Comme j’avais déjà travaillé avec des linogravures sur des plaques plus grandes, je savais que cette technique me prendrait plus de temps. J’ai donc cherché une alternative plus rapide, plus confortable, plus gérable, qui s’adapterait un peu au temps que je pouvais me réserver, et j’ai donc utilisé des gommes, un carnet de notes, une gouge et un tampon encreur. Je pense qu’il n’y a pas beaucoup de secret ou de magie dans cette technique simple mais puissante selon la manière de la concevoir, et je pense que c’est pour cela qu’elle a beaucoup touché les gens. L’avantage de créer avec des tampons est que je pouvais renforcer l’idée, la composition et la communication avec les éléments répétitifs que je créais. J’ai utilisé un carnet avec des grilles pour m’aider à trier les motifs que je tamponnais, et j’ai commencé à créer un journal de protestation.

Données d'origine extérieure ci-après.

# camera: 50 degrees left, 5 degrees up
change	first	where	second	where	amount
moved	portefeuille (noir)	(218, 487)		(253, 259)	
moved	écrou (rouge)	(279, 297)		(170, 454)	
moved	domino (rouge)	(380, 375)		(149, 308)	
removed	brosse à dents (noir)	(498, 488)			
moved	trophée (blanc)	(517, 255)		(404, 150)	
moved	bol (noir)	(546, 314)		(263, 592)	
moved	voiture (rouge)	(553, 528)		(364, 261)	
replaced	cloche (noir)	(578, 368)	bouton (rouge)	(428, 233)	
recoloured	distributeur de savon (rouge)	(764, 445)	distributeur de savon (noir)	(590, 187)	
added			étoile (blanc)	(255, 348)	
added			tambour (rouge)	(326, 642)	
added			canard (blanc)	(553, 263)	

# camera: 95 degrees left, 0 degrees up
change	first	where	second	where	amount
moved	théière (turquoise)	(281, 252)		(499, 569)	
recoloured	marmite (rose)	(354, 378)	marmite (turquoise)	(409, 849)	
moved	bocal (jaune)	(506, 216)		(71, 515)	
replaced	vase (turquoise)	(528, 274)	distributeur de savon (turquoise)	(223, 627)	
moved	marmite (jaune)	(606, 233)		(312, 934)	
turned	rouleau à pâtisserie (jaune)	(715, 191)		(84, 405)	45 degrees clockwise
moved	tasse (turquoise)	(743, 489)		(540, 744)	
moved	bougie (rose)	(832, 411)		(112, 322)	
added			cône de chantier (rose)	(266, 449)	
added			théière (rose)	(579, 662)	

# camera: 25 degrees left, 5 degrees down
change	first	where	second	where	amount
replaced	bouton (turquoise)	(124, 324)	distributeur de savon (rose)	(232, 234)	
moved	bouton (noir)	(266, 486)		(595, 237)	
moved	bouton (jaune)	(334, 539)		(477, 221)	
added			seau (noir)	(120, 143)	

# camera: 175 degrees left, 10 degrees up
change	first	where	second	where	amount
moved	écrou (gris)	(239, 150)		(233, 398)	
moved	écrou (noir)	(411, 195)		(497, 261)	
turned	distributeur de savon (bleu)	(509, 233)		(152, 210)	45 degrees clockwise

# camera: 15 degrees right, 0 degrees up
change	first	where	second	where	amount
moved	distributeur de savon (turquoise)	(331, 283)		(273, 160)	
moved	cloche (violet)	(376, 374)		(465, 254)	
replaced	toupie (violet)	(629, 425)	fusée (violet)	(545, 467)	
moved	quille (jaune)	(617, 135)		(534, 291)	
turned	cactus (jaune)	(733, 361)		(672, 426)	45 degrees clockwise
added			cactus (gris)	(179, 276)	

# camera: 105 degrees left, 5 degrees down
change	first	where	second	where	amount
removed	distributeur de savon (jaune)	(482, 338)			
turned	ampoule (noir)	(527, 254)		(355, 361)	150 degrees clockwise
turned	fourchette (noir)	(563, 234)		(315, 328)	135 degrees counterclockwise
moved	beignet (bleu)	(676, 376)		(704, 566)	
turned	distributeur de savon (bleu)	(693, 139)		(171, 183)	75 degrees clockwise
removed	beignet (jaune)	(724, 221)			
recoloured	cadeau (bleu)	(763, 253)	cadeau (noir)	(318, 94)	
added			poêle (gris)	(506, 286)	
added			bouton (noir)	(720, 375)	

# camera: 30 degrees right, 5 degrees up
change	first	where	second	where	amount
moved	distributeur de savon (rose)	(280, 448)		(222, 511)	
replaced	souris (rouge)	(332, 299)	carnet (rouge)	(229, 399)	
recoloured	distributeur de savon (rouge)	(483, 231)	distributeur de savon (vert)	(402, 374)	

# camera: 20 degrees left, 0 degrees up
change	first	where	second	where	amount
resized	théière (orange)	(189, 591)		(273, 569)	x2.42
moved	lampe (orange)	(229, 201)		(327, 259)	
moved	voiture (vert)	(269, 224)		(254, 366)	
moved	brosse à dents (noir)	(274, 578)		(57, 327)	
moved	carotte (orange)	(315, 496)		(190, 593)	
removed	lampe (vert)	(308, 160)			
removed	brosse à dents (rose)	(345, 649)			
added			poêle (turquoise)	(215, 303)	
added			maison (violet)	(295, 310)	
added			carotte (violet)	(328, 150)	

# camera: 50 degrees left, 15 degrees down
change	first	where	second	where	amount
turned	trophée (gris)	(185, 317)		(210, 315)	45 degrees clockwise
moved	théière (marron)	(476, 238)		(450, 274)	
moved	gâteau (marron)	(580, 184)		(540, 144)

Les sujets que j’avais choisi étaient les cas partagés sur les réseaux sociaux, les plus emblématiques : les meurtres près de l’aéroport de Juliaca, l’utilisation d’armes militaires, le voyage des communautés des hautes Andes à Lima, les 36 balles qui ont tué Rosalino, entre autres. Les médias traditionnels péruviens ne mentionnent pas les manifestations, si ce n’est pour les qualifier de violentes et de terroristes. Et je pense qu’en tant que créateur, on est obligé de dénoncer et de protester depuis ses tranchées les représailles et les injustices de notre pays.
Le gouvernement n’assume toujours pas la responsabilité des meurtres qu’il a commis, l’accaparement des médias continue, le congrès fait ce qu’il veut et personne n’est coupable. C’est pourquoi ces tampons auront encore de nombreuses pages à remplir. »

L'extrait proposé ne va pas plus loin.